(PROBLEM TO SOLVE) Transcribe precisely those lines of the listing that fall between the line containing "line: (81, 103) -> (62, 79), dashed -> solid" and the last line, inclusive of both.

(INPUT DATA)
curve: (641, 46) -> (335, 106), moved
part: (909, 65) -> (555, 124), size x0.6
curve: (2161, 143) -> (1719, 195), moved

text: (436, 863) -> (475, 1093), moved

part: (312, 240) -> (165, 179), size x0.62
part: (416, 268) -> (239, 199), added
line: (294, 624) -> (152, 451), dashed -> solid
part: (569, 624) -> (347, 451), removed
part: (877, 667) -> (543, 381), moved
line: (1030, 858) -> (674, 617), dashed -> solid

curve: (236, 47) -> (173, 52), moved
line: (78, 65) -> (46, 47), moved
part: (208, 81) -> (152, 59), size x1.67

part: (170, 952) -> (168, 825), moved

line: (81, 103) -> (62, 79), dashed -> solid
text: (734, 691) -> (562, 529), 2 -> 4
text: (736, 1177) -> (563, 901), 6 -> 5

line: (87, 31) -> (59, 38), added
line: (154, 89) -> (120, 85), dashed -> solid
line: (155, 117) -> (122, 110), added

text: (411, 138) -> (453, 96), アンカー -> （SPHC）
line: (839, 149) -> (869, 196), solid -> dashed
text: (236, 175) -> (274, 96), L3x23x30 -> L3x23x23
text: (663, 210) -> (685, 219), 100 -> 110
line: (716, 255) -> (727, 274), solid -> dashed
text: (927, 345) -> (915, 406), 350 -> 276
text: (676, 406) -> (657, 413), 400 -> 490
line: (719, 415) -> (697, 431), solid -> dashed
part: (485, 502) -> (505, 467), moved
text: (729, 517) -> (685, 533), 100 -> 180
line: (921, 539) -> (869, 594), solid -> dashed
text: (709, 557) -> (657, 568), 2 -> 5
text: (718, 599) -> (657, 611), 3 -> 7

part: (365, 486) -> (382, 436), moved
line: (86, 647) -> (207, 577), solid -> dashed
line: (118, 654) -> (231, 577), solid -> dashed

(FINISHED EXERCISE)
line: (81, 103) -> (62, 79), dashed -> solid
text: (734, 691) -> (562, 529), 2 -> 4
text: (736, 1177) -> (563, 901), 6 -> 5

line: (87, 31) -> (59, 38), added
line: (154, 89) -> (120, 85), dashed -> solid
line: (155, 117) -> (122, 110), added

text: (411, 138) -> (453, 96), アンカー -> （SPHC）
line: (839, 149) -> (869, 196), solid -> dashed
text: (236, 175) -> (274, 96), L3x23x30 -> L3x23x23
text: (663, 210) -> (685, 219), 100 -> 110
line: (716, 255) -> (727, 274), solid -> dashed
text: (927, 345) -> (915, 406), 350 -> 276
text: (676, 406) -> (657, 413), 400 -> 490
line: (719, 415) -> (697, 431), solid -> dashed
part: (485, 502) -> (505, 467), moved
text: (729, 517) -> (685, 533), 100 -> 180
line: (921, 539) -> (869, 594), solid -> dashed
text: (709, 557) -> (657, 568), 2 -> 5
text: (718, 599) -> (657, 611), 3 -> 7

part: (365, 486) -> (382, 436), moved
line: (86, 647) -> (207, 577), solid -> dashed
line: (118, 654) -> (231, 577), solid -> dashed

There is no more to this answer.